Goat heart cooked in a creamy cheesy gravy
I’m one of those people who believes we should eat all parts of the animal and waste nothing. So eating offal isn’t really a big deal for me and I find it quite tasty. I think from all the offal, hearts are my favourite. As a child I used to fight with my brother for the chicken heart but we never really ate goat heart. With me getting back into cooking regularly and visiting various butcher shops I finally picked up goat heart when I saw it was available and boy of boy was it ever so delicious. I cooked it in 2 different ways, one an Indian tawa fry style and the other this continental style in a creamy cheesy sauce with bell peppers. Needless to say, this one is my favourite.
Cooking with heart
Goat heart doesn’t take very long to cook. It’s best pan fried in my opinion. There is are some rubbery ends that you need to trim off but apart from that it’s really tender and you can cook it like a steak. The longer you cook it (after it’s cooked through) the more it will dry out. If you’ve cooked chicken hearts then it’s almost the same except you cook it a bit longer since it’s a much bigger piece of meat. I personally prefer to chop it up into small bite size pieces and cook it as compared to cooking the whole heart.

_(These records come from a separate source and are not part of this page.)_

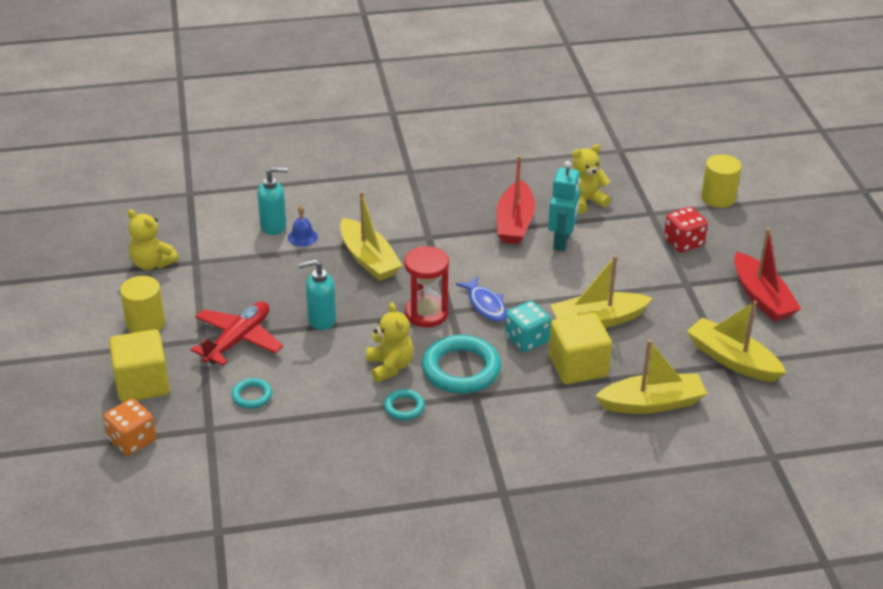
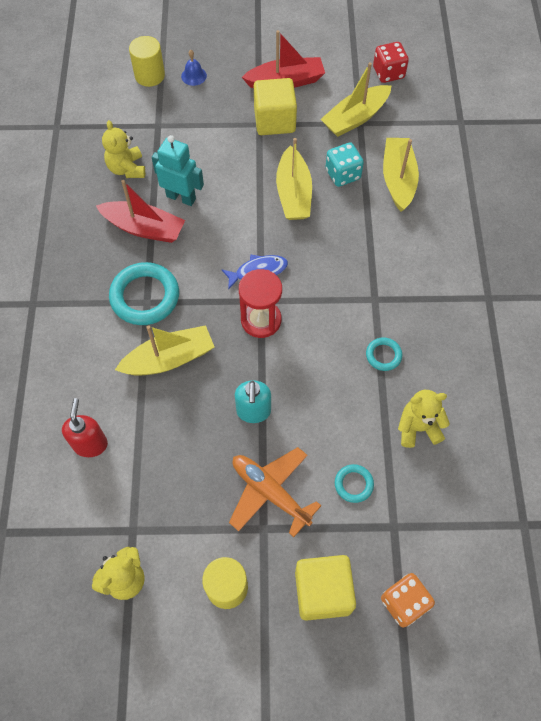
camera: 80 degrees left, 25 degrees up
(238, 340) = (270, 492): red plane -> orange plane
(274, 226) = (90, 444): turquoise soap dispenser -> red soap dispenser
(302, 237) = (117, 417): blue bell -> blue bell (194, 76)
(390, 366) = (329, 360): yellow teddy bear -> yellow teddy bear (418, 428)
(461, 369) = (340, 304): turquoise ring -> turquoise ring (145, 296)
(526, 340) = (310, 249): turquoise dice -> turquoise dice (343, 174)
(578, 366) = (348, 219): yellow cube -> yellow cube (274, 121)
(683, 242) = (204, 113): red dice -> red dice (388, 73)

Nutrition Info (Per serving)
- Calories: 582
- Net Carbs: 6g
- Carbs: 7g
- Fat: 45g
- Protein: 37g
- Fiber: 1g
This recipe makes 1 serving. Get this recipe on myfitnesspal.

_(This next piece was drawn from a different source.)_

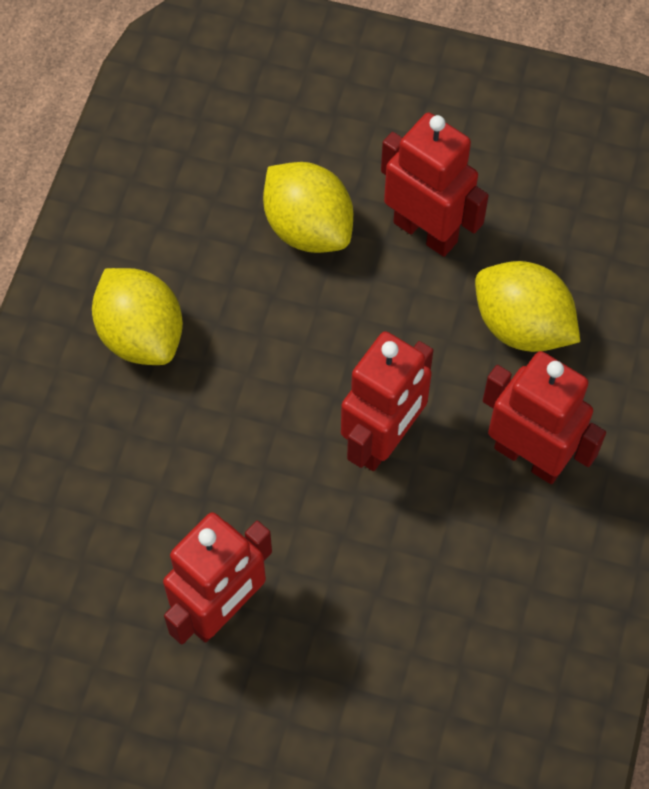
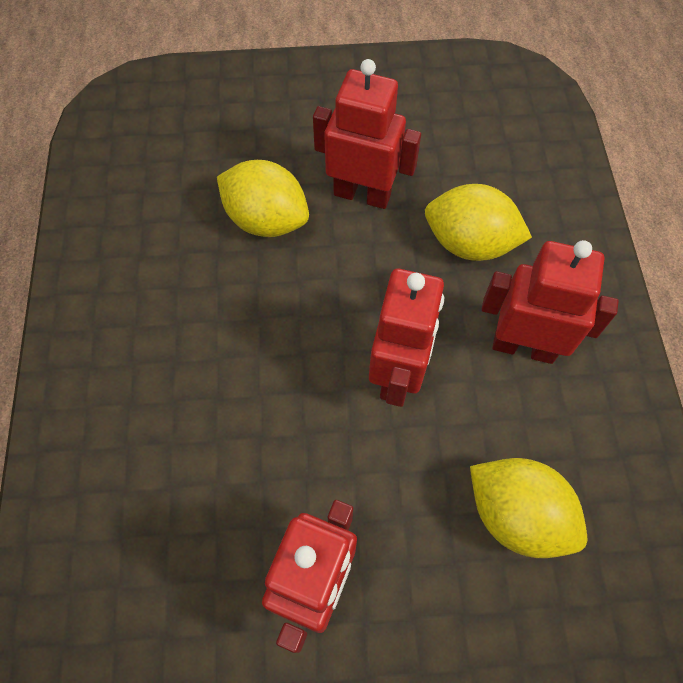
camera: 20 degrees left, 0 degrees up
(141, 335) = (154, 352): yellow lemon -> yellow lemon (516, 515)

Continental Style Goat Heart
- Chop and marinate the hearts with olive oil, salt, pepper and the Parmesan cheese and set aside for 15 minutes
- Heat the remaining olive oil in a frying pan with the butter
- Fry the garlic
- As the garlic starts to brown throw in the hearts and stir fry
- Add in the peppers and spring onions
- Once the hearts are cooked add the cream and mix in
- Garnish with the spring onion green.